- Directed by: Tancred Ibsen
- Written by: Tancred Ibsen
- Produced by: Tancred Ibsen
- Starring: Alfred Maurstad Vibeke Falk Joachim Holst-Jensen Lauritz Falk Jens Holstad Karl Bergmann Sophus Dahl Lars Tvinde Martin Linge
- Cinematography: Per G. Jonson Ulf Greber
- Music by: Adolf Kristoffer Nielsen
- Distributed by: Norsk Film A/S
- Release date: 1939;
- Running time: 99 minutes
- Country: Norway
- Language: Norwegian

= Gjest Baardsen (film) =

Gjest Baardsen is a Norwegian film from 1939 written and directed by Tancred Ibsen. Alfred Maurstad played the title role. The film is based on the life of the outlaw Gjest Baardsen, but it is a blend of fact and fiction. The plot is taken from a chapbook published by Holger Sinding under the pseudonym Halle Sira.

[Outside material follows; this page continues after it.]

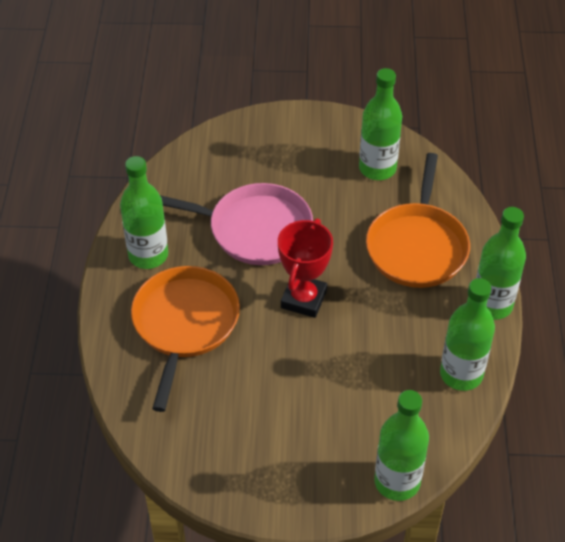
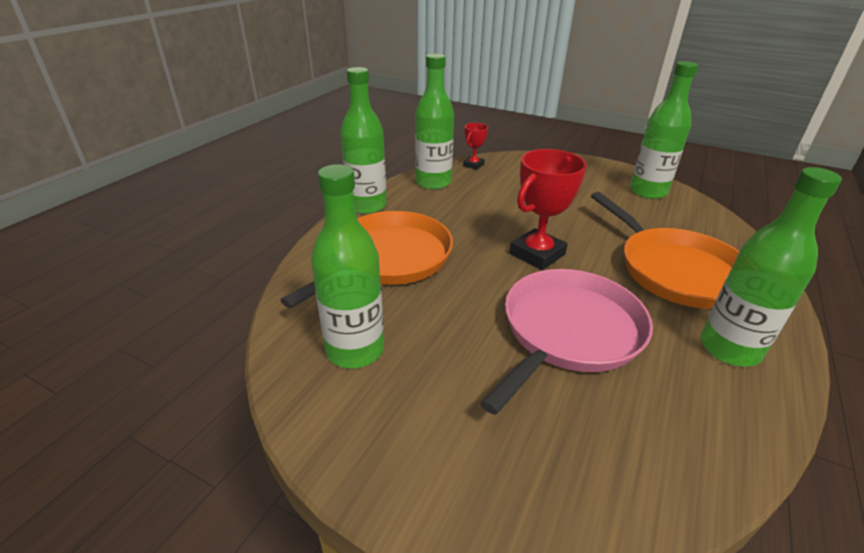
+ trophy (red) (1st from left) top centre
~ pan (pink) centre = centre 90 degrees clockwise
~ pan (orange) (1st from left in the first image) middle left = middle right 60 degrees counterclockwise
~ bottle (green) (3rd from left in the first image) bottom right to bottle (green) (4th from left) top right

The film was shot at the Fuhr farm in Luster Municipality, at Turtagrø in the Sognefjellet mountains in Luster Municipality, and at Videseter in the Strynefjellet mountains in Stryn Municipality.

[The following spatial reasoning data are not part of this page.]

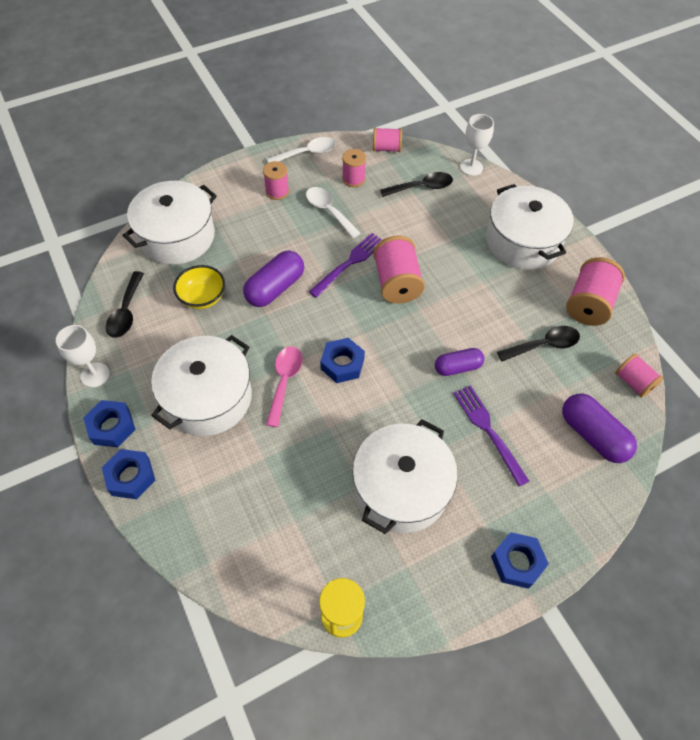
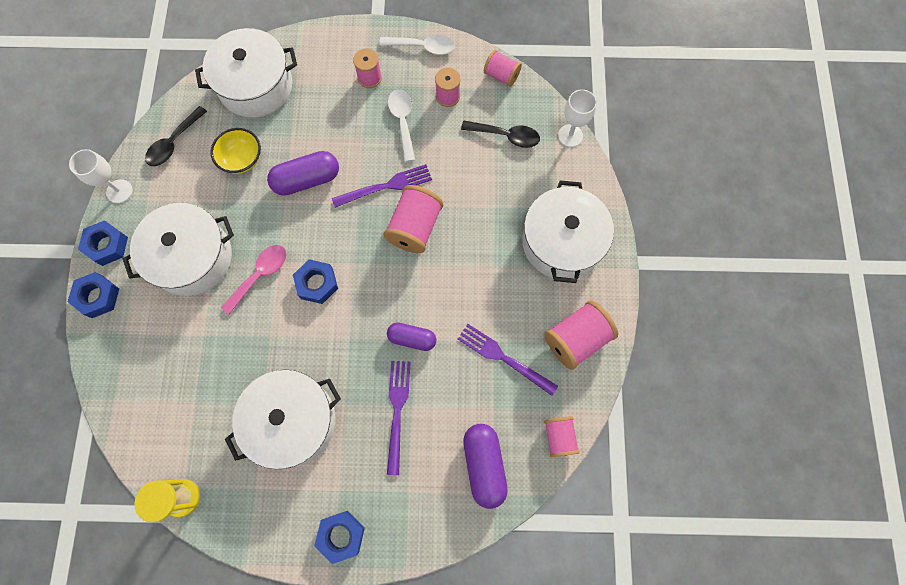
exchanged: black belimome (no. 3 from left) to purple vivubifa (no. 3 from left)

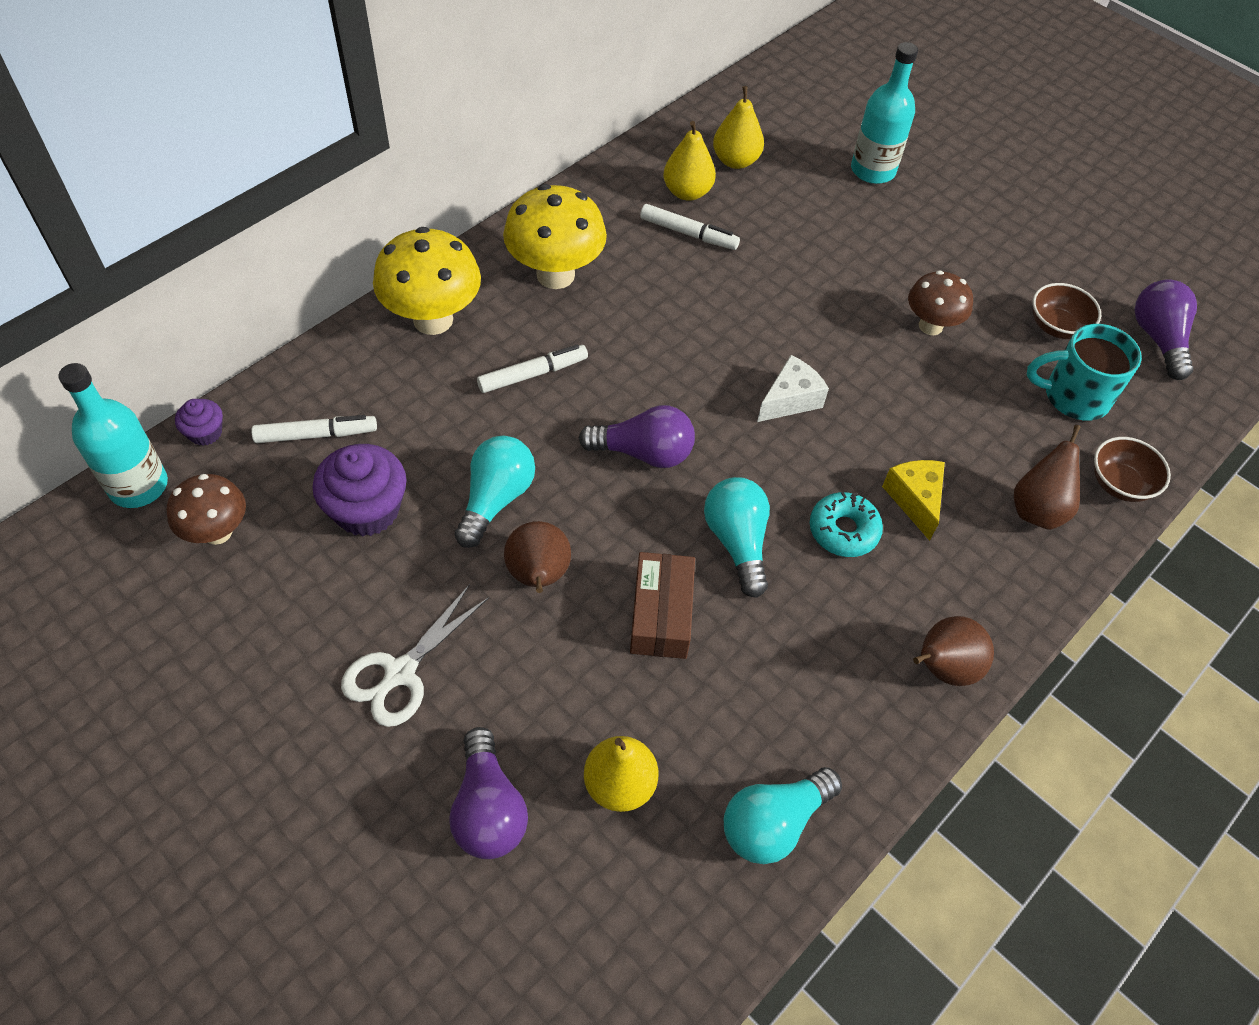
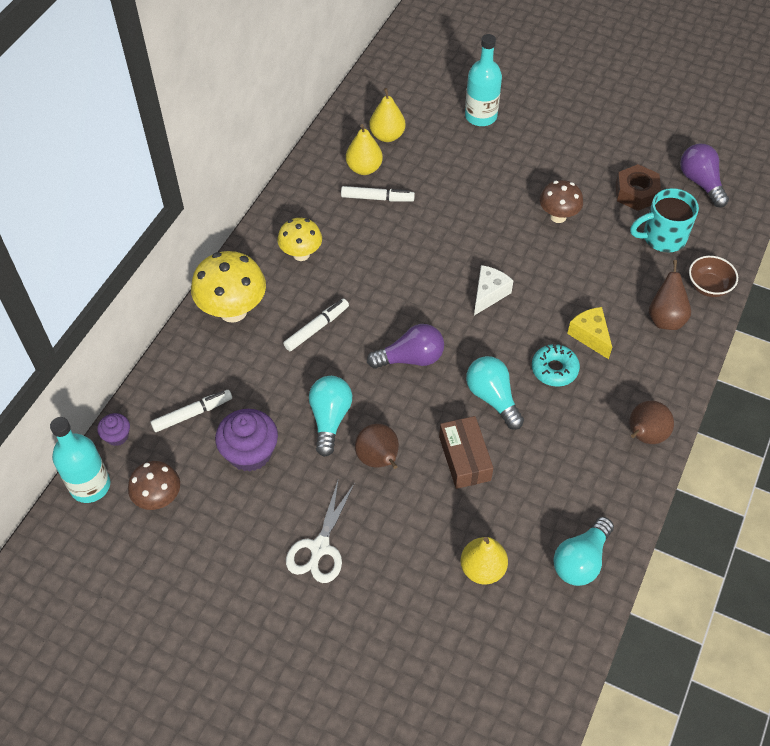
missing: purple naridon (no. 1 from left)
exchanged: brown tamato (no. 1 from left) to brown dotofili
size: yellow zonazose (no. 2 from left) x0.63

The film was screened in the United States with English subtitles in the 1940s.

==Plot==
The film is set in a time of famine. Norway has been at war with England and Sweden, and times are difficult. Gjest Baardsen has gotten into trouble with the law, apparently due to a trifle. But Gjest breaks free, and instead it is the sheriff that is handcuffed while Gjest escapes.

==Reviews==
Newspapers have written the following about the film: "Meet the master thief and the folk hero Gjest Baardsen, who steals from the rich and gives to the poor. He tricks the constable and bailiff into a fight, and no prisons or chains can hold him." "Maurstad plays the folk hero with an obsessive freshness, with daring moves and a Hardanger fiddle, and escapes over fjords and mountains."

==Cast==
- Alfred Maurstad as Gjest Baardsen
- Vibeke Falk as Anna Reinche
- Joachim Holst-Jensen as Mons Peder Michelsen, the jailer
- Lauritz Falk as an officer
- Jens Holstad as an officer
- Karl Bergmann as Reincke, the customs officer
- Sophus Dahl as a constable
- Lars Tvinde as a constable
- Sigurd Magnussøn as a constable
- Henny Skjønberg as Karen
- Henrik Børseth as a farmer
- Edvard Drabløs as a fisherman
- Martin Linge as a fisherman
- Einar Tveito as Mathias Strandvik
- Ole Leikvang as a farmer
- Johannes Jensen as Johannes, the constable's officer
- Victor Ivarson as the inspector
- Johan Hauge as the judge
- Hans Bille as the chief of police
- Thorleif Mikkelsen as a policeman

==Songs==
- "Fjellsangen" (lyrics by Holger Sinding, melody by Adolf Kristoffer Nielsen), sung by Alfred Maurstad
- "Svarterabben" (lyrics and melody by Alfred Maurstad), sung by Alfred Maurstad
Alfred Maustad and an orchestra directed by Adolf Kristoffer Nielsen also recorded these two songs in Oslo on February 20, 1940. They were released on the Telefunken 78 rpm record T-8261, and the first song also on the Sonora 78 rpm record 3748.